Updated: Feb 15, 2012
 

History

Patient history is extremely important in chronic rhinosinusitis (CRS) because of the broad overlap between sinus symptoms and other disease processes, as well as poor correlation between symptoms and endoscopic and radiographic findings.

Chronic sinusitis manifests more subtly than acute sinusitis. Unless an appropriate history is taken, the diagnosis may be missed. The typical symptoms of acute sinusitis—fever and facial pain—are usually absent in chronic sinusitis. Fever, when present, may be low grade.

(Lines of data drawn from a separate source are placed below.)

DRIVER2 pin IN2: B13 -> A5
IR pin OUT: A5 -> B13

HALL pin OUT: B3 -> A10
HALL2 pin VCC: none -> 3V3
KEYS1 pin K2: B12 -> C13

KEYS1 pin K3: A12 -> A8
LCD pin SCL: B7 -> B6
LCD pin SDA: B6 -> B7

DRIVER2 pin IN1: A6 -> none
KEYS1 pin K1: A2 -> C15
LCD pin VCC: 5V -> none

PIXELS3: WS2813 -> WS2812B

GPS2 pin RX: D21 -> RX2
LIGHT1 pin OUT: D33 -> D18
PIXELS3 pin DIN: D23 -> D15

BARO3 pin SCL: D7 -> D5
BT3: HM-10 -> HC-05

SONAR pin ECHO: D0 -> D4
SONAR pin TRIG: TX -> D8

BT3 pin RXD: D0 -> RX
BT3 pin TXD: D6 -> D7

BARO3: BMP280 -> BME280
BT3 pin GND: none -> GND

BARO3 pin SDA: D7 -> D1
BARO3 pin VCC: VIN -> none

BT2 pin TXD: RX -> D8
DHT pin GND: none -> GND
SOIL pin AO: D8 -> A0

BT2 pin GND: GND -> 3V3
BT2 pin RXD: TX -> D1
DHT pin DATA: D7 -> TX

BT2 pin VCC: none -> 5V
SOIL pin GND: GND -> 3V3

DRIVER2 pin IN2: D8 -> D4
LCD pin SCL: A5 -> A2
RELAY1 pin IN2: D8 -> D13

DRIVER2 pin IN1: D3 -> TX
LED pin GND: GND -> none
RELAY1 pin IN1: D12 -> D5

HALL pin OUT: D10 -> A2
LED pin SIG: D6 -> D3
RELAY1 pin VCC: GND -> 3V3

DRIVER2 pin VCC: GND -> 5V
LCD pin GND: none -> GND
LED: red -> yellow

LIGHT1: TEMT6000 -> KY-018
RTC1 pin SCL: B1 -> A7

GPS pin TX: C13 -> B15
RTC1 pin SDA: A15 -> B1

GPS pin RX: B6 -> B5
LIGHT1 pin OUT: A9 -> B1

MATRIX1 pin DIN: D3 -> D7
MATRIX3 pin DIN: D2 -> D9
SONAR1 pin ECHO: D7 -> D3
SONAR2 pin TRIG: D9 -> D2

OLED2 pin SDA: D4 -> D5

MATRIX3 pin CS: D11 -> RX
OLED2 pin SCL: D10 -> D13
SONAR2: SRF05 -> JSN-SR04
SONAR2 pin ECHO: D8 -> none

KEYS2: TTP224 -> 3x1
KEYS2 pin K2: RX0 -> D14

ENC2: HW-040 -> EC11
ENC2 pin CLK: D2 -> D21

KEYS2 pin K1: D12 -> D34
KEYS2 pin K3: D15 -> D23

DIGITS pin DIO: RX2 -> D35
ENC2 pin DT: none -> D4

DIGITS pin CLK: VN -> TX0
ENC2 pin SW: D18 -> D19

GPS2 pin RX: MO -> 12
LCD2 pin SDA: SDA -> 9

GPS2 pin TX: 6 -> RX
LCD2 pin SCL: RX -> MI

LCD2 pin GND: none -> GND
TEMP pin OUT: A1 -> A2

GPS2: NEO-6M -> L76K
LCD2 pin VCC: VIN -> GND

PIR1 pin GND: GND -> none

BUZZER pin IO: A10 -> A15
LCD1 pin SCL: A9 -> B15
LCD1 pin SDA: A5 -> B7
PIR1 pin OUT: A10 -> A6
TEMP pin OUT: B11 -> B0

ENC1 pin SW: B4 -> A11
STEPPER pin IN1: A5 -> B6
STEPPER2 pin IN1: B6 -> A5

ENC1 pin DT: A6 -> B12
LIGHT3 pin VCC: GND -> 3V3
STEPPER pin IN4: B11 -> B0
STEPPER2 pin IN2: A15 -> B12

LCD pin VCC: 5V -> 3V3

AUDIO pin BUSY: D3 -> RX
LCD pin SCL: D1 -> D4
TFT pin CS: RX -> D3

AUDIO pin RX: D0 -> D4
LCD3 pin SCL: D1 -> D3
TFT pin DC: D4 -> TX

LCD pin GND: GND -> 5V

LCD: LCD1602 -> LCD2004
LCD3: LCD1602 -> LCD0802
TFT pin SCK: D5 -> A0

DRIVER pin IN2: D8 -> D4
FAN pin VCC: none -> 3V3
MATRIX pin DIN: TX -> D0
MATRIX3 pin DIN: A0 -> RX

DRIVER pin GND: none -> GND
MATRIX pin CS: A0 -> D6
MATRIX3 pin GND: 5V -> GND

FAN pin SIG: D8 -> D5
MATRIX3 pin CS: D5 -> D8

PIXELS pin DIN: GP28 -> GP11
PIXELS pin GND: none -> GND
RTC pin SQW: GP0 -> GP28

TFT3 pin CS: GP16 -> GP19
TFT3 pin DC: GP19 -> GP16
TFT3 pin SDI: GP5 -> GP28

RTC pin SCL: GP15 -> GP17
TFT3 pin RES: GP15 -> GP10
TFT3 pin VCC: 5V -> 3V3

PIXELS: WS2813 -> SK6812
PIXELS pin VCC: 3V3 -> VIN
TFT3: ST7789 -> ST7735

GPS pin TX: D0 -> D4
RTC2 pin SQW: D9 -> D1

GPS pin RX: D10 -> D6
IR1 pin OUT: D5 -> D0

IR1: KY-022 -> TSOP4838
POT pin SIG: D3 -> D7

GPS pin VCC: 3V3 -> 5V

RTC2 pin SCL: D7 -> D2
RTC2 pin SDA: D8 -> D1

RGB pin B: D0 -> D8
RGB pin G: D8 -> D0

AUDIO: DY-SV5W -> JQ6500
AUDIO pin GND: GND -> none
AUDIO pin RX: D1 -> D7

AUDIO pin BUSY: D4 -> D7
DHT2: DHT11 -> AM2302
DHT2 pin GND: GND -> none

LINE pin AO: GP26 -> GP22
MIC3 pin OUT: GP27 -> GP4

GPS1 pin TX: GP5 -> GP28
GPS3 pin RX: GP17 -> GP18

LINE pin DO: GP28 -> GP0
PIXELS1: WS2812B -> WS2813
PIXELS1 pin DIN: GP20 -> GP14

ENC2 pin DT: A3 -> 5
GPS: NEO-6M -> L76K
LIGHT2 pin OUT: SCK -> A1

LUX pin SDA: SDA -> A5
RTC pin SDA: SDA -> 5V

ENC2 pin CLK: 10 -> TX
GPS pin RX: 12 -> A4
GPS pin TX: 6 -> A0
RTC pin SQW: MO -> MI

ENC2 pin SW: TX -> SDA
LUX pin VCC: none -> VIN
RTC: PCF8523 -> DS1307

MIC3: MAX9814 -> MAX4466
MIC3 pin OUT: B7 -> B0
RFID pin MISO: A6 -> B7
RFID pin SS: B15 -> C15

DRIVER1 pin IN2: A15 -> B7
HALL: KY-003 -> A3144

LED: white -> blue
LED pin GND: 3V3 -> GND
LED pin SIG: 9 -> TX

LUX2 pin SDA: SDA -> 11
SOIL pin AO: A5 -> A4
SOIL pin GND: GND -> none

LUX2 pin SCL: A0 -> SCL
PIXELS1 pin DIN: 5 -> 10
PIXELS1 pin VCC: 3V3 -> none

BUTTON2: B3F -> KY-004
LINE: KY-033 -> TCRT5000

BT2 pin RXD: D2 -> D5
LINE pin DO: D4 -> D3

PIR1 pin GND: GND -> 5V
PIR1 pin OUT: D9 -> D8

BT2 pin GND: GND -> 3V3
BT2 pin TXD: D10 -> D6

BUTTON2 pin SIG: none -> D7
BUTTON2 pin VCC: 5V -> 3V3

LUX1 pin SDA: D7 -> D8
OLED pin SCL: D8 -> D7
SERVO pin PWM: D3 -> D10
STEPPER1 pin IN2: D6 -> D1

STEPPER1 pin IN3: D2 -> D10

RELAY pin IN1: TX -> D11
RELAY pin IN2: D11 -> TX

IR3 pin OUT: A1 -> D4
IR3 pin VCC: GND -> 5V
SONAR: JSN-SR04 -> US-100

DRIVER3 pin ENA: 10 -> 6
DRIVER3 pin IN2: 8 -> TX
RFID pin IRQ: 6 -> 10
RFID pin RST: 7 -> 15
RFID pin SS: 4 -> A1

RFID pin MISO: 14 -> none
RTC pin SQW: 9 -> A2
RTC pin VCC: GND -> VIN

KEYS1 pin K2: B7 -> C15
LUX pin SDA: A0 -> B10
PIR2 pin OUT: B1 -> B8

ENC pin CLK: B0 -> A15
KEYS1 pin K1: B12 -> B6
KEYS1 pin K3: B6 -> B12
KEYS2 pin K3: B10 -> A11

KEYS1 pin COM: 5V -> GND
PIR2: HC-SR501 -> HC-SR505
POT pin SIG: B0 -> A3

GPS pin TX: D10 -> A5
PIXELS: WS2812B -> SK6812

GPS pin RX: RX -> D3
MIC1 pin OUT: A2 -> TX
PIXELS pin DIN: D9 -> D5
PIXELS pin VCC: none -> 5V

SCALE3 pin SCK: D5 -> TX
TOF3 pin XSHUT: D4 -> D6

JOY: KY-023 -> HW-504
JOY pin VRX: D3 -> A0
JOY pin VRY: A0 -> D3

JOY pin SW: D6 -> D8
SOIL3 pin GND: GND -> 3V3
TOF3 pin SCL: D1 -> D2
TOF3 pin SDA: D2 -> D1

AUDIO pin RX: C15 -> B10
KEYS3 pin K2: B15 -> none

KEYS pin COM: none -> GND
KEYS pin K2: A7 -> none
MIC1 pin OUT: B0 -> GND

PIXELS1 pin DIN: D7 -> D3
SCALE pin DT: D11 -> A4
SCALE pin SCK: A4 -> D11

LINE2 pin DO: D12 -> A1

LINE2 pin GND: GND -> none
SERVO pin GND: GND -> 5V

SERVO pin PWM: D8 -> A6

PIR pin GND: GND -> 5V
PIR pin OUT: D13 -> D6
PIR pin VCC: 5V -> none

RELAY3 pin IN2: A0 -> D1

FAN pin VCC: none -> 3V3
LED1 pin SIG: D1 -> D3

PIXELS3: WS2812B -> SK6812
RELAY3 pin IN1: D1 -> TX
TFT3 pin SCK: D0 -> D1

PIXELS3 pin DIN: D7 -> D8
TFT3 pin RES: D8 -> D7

Patients with chronic sinusitis may present with the following symptoms:

  • Nasal stuffiness
  • Nasal discharge (of any character from thin to thick and from clear to purulent)
  • Postnasal drip
  • Facial fullness, discomfort, and headache
  • Chronic unproductive cough
  • Hyposmia
  • Sore throat
  • Fetid breath
  • Malaise
  • Easy fatigability
  • Anorexia
  • Exacerbation of asthma
  • Dental pain
  • Visual disturbances
  • Sneezing
  • Stuffy ears
  • Unpleasant taste
  • Fever of unknown origin

In pediatric settings, halitosis is reported more commonly by parents of younger children. Nasal obstruction with mouth breathing and associated sore throat may be present. In some individuals with chronic sinusitis, parents may note occasional and painless morning eye swelling. Older children may complain of loss of taste due to associated nasal obstruction and anosmia. Nocturnal symptoms may include snoring and coughing due to associated postnasal drip.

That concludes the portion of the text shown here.